What are the moods of Vilnius residents before Christmas?
During the cold season, the happiness of Vilnius residents is lower – the data collected by the ROCK Programme Manager A. Kaklauskas in 2017 revealed that residents of Vilnius are the least happy in winter.
However, during the holidays, the level of happiness increases.
During the Christmas season of 2017, the highest level of happiness was reached on Christmas Eve, while on Christmas, the level of happiness dropped sharply. The second highest level of happiness was measured on New Year’s Eve, and on December 31st – January 1st, the level of happiness dropped, and was one of the lowest.
Similar trends occur during other festivals; for example, the mood of passers-by improves during the Kaziukas Fair or on Lithuania’s Independence Day. The level of happiness of passers-by in Vilnius can be measured in real time on a special website.
A. Kaklauskas shared his insights on how to increase personal happiness with 15min readers.
– What is it that you measure and how do you do that?
– We measure three key indicators. First of all, this includes six emotions: happiness, anger and the like. Then we measure valence, which is the sum of moods – good or bad mood, excitement, the strength and weakness of the emotions. For example, whether a person is very angry or very joyful. We also measure the affective state, i.e. whether a person is interested or not, how confused he is and the like.
We also measure the physiological state – the system determines whether a person is a male or a female, attributes him/her to a certain age group, measures face temperature, respiratory and heart rate.
In parallel, we get data on air temperature, various magnetic and air pollution information.
Then we analyse the data received in various cross-sections: in a daily cycle, weekly cycle, according to the person’s age, because people are different, also by seasons, other cycles, during holidays and non-holidays. Now we are comparing our data with data of the world.

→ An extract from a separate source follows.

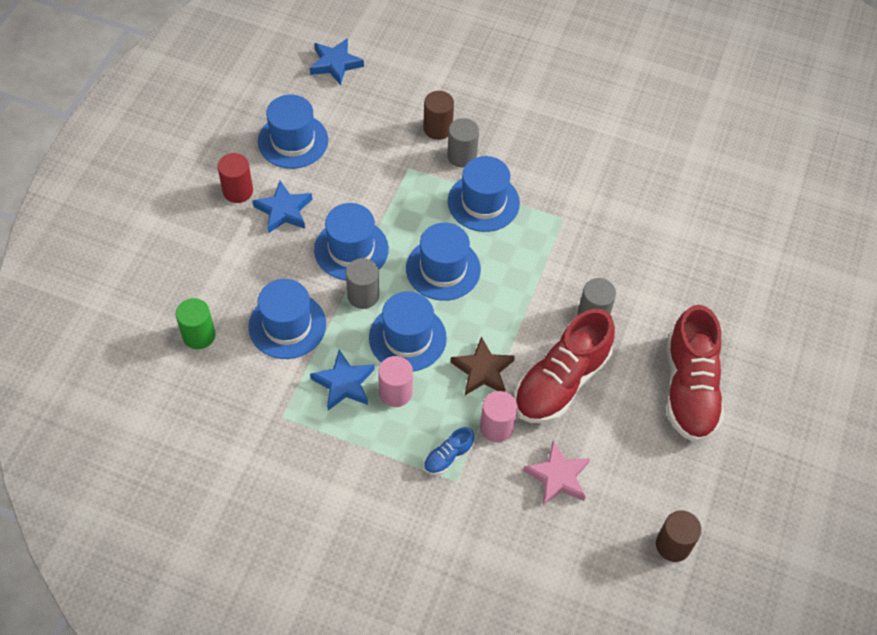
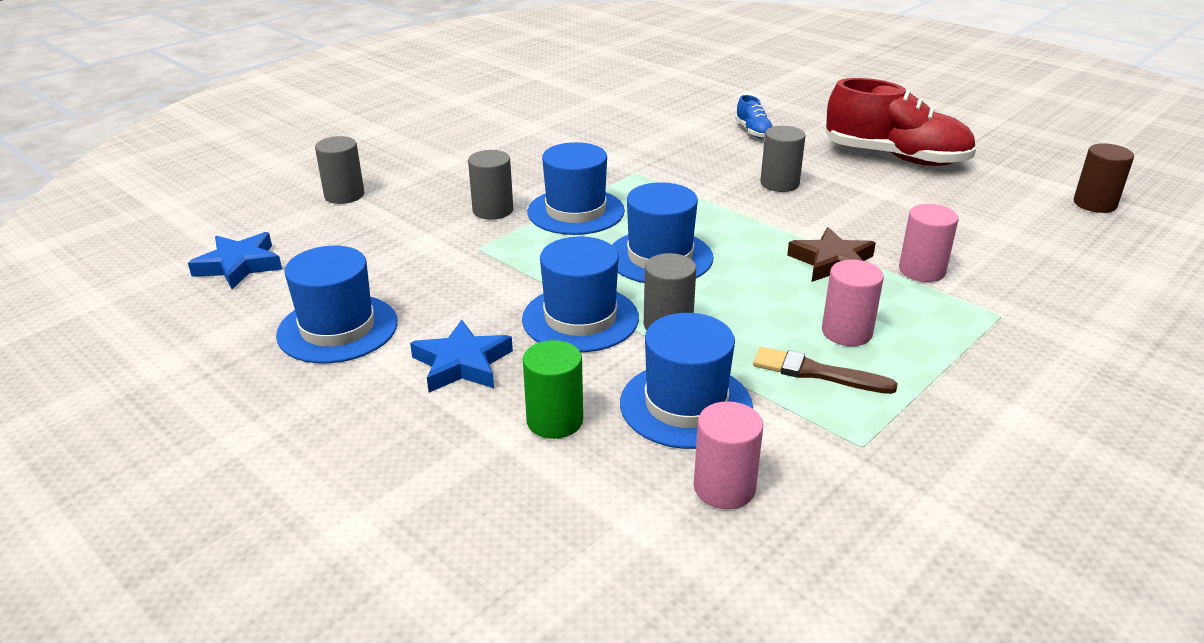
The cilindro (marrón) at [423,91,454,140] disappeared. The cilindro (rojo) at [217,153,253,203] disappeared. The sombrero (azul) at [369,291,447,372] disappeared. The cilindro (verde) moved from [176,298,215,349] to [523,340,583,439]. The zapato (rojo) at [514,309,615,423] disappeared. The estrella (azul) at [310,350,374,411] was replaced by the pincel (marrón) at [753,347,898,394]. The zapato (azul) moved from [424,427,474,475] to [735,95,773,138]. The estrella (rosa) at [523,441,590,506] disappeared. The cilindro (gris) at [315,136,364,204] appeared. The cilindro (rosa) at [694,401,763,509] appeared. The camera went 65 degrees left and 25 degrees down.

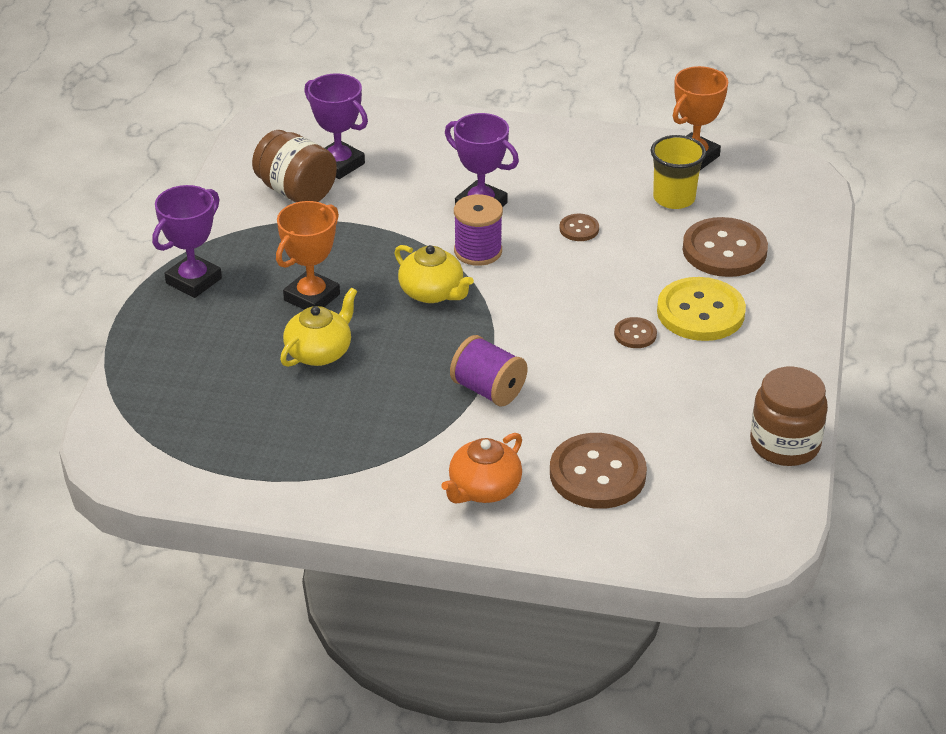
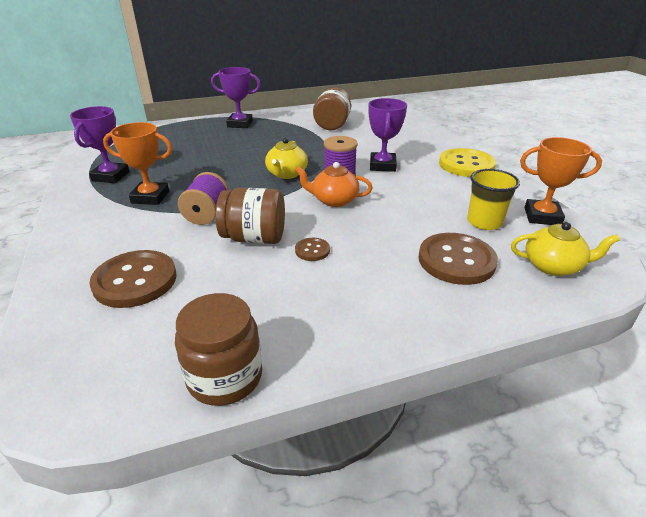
The trofeo (morado) moved from [304,73,368,179] to [70,106,130,183]. The trofeo (naranja) moved from [276,201,340,310] to [103,122,172,205]. The botón (marrón) at [559,214,599,241] disappeared. The botón (amarillo) moved from [657,277,746,341] to [439,148,496,177]. The tetera (amarillo) moved from [280,288,357,367] to [511,222,620,276]. The tetera (naranja) moved from [441,433,522,504] to [295,162,373,207]. The tarro (marrón) at [215,188,285,244] appeared. The camera went 60 degrees right and 5 degrees down.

– How does your equipment measure personal feelings: whether a person is happy, unhappy or excited? After all, people themselves sometimes find it hard to express what they feel, so how do machines do that?
– There actually are 40 points on a person’s face: if the corners of a person’s lips go upwards, the person is cheerful, if they point downwards, the person is sad. Having analysed thousands of people, 40 points were distinguished, monitoring how they change on the face in different moods.
This is similar to our intuition – when we look at a person or listen to a voice on the phone, we know how that person feels.
– But a person ends up in the range of cameras for a mere few seconds; how accurate is that?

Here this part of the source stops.